At the birth of the reform and opening-up process in 1979, the party set the aim of quadrupling GDP and achieving a good standard of living for China's people by 2000. The goals were thus limited to the economy, and not altogether clear. But this was the first time China had opened its doors and made such changes: both government and society were finding their way in unfamiliar territory, and it is understandable if the elements of a modern state were not fully understood. Thirty years on, GDP has multiplied by a factor of ten rather than just four. Yet the economic crisis engulfing the world has finally revealed that China's people lack purchasing power. The country is rich, but its people remain poor - that is also the outcome of the broken reform of these decades.

The party's general-secretary Hu Jintao made a new commitment in a statement marking the December 1978 anniversary. He promised that by 2021, China will have "a more affluent, well-off society"; and by 2049 "build a rich, strong, democratic, civilised and harmonious socialist modern country" Are these goals able to inspire the people? Perhaps three decades ago they might have been, but not now. They are too vague; society needs concrete targets and timetables.

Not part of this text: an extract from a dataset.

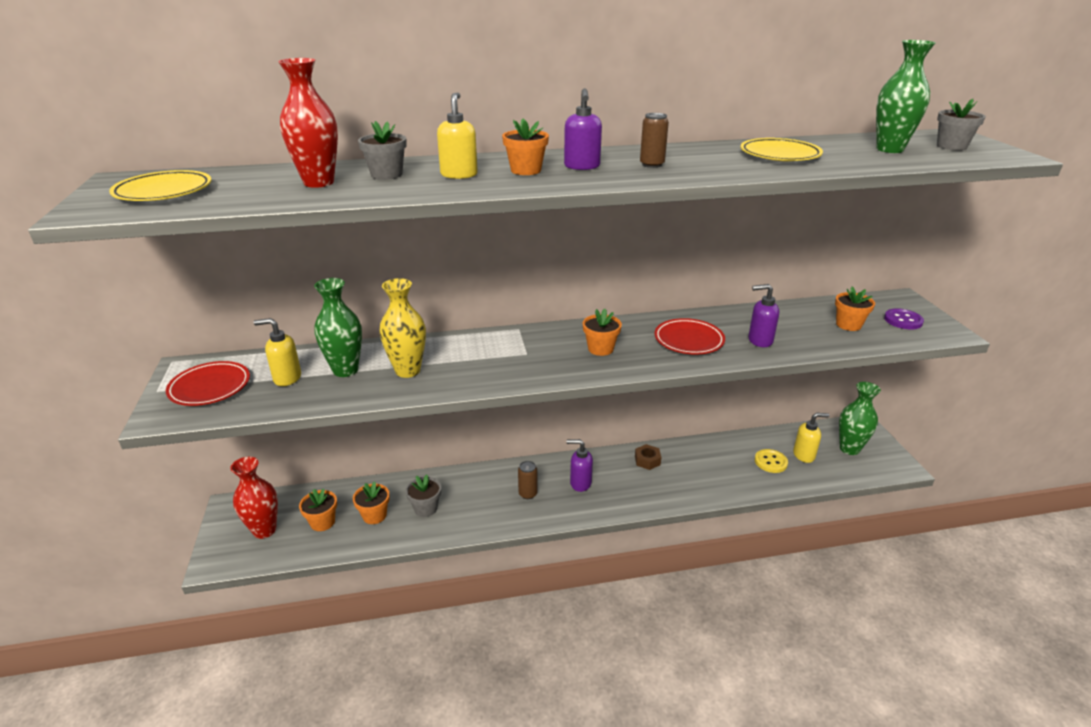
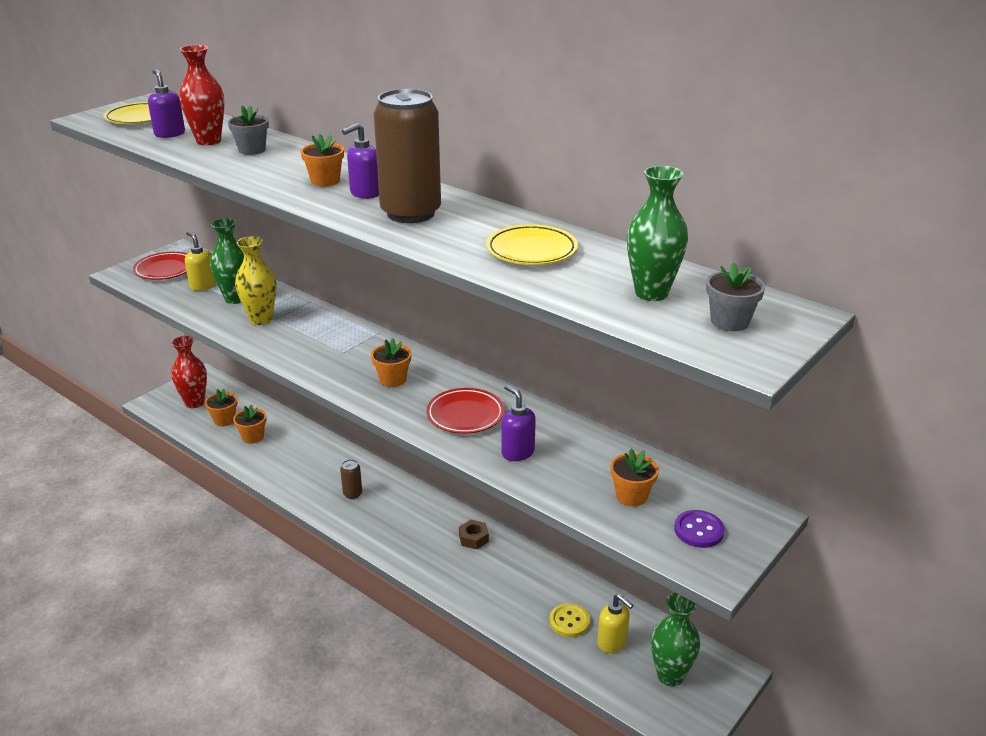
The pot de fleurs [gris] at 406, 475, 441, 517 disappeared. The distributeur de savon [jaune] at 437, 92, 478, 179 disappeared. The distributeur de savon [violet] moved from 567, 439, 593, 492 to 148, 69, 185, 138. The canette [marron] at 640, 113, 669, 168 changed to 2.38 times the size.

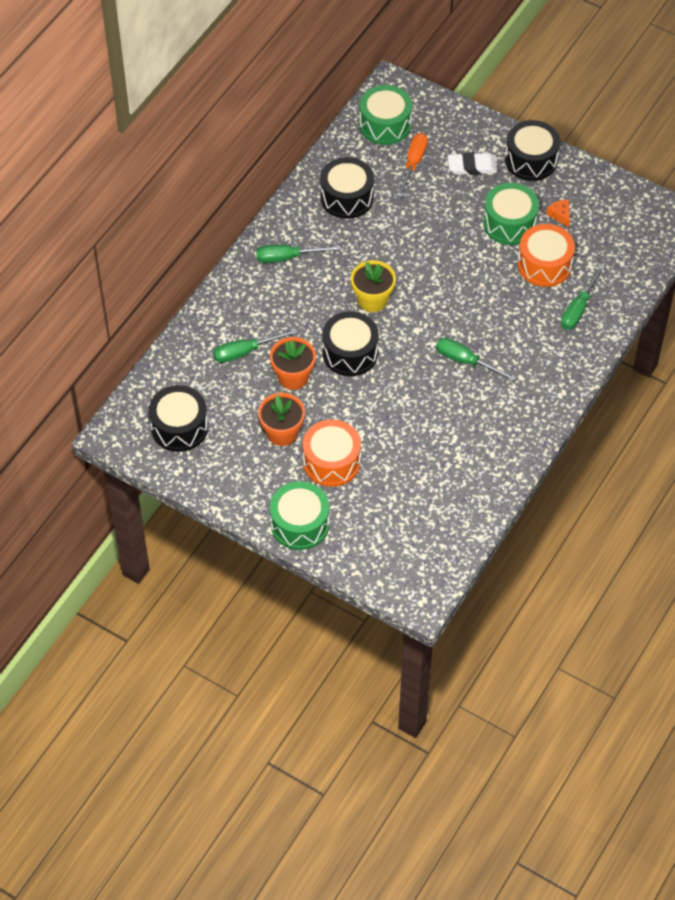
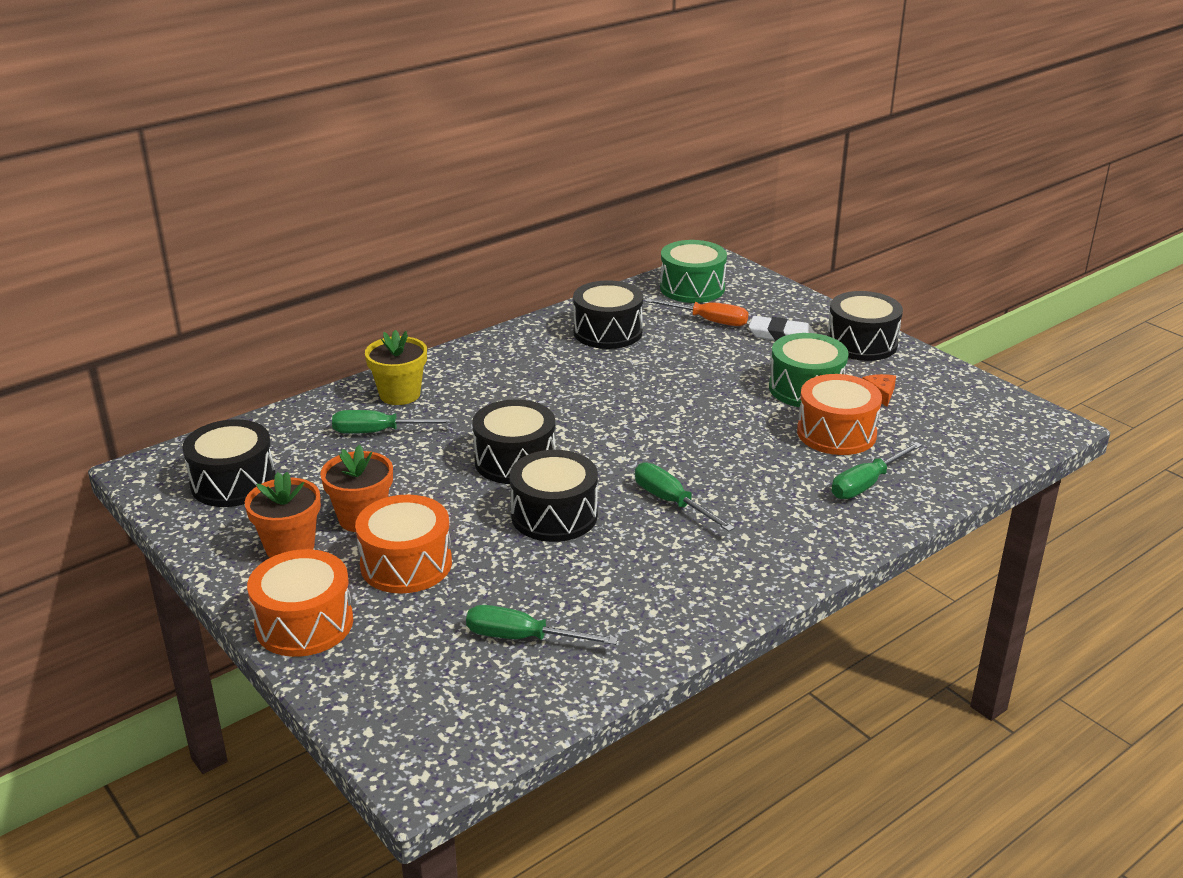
The tambour [noir] at 510, 450, 598, 542 appeared. The tournevis [vert] moved from 256, 244, 341, 263 to 466, 605, 618, 645. The pot de fleurs [orange] moved from 270, 337, 316, 390 to 245, 472, 321, 558. The pot de fleurs [jaune] moved from 351, 260, 396, 312 to 365, 330, 427, 405. The tambour [vert] at 270, 482, 329, 550 became the tambour [orange] at 247, 549, 353, 657. The tournevis [orange] at 397, 133, 428, 197 turned 75 degrees clockwise.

What, for example, does "democratic, civilised" signify here? The CIRD survey also asked respondents to identify the most important goal for the next stage of reform; 67.21% opted for the "comprehensive start of political-system reform, and progress in democratisation". It is not clear that China's ruling party is considering such options. But the very suggestion raises a number of questions:

▪ when will China's constitution become more than a mere piece of paper?

▪ when will Chinese people be able to rely on the constitution to defend their rights in court?

▪ when will Chinese people be able to vote for government leaders - even if it is just a county head?

▪ when will China's taxpayers be able to oversee the government's use of their money?

▪ when will there be an end to the government's spending of billions on wining and dining; overseas travel; luxurious vehicles and extravagant offices?

▪ when will the people be able to criticise the government or officials without fear, or the risk of being accused of attempting to overthrow the state?

There are more such questions, which bear on the point that this "civilised" nation does not enjoy a constitutional government. China's society is still highly polarised (between urban and rural, rich and poor); the country is still ruled by an authoritarian one-party regime. The crises of government China faces stem from these facts. Reform is stalled, and social discontent is increasing. Nobody knows what 2009 will bring China.